I taught an introductory psychology class last fall, and my students loved when I played them clips from movies and TV shows to illustrate the concepts we were learning. Even though I thought I was maybe leaning a little too pop-culture-heavy at times, anytime I took informal class feedback, the most common response was "more video clips!" I think it's just a matter of personal teaching style and making sure that the references you make don't require so much backstory as to make people who aren't familiar with the source material feel confused.
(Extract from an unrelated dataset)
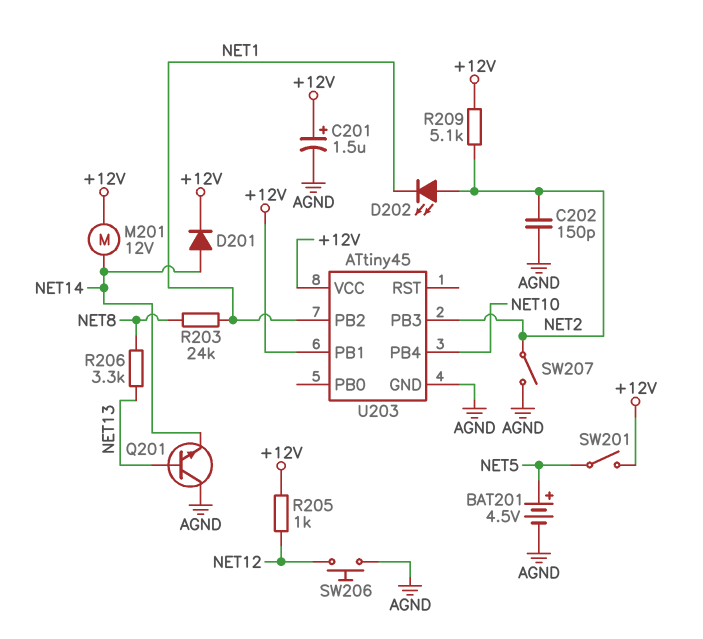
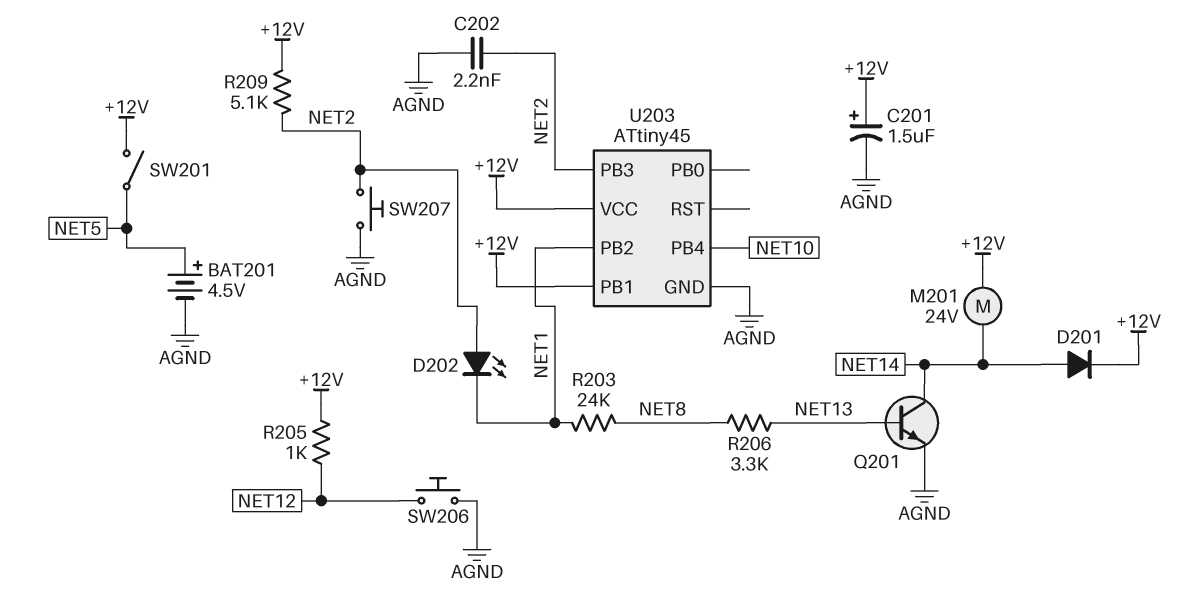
C202: 150pF (AGND, NET2) -> 2.2nF (AGND, NET2)
M201: motor 12V (+12V, NET14) -> motor 24V (+12V, NET14)
Q201: NPN (B NET13, C AGND, E NET14) -> NPN (B NET13, C NET14, E AGND)
SW207: switch (AGND, NET2) -> button (AGND, NET2)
That being said, I once borrowed a powerpoint of a Jeopardy-style review game from another instructor, and it happened that one of the questions was about somebody named Elaine dancing. The instructor had also included a link to a YT clip of the Seinfeld episode where Elaine dances, which has always been one of my favorite Seinfeld moments. In my first class (mostly freshmen), when I played the clip, I got a bunch of blank stares. In my second class (a lot more upperclassmen), as soon as I read the question, everyone started shouting "Play the video!" and then laughed hysterically. I remember thinking how weird it was that there was such a different reaction to Seinfeld for these groups of students who were only a couple of years apart. So, in answer to the question of whether Seinfeld is still relevant to college undergrads, I'd say it will be for about 6 more months.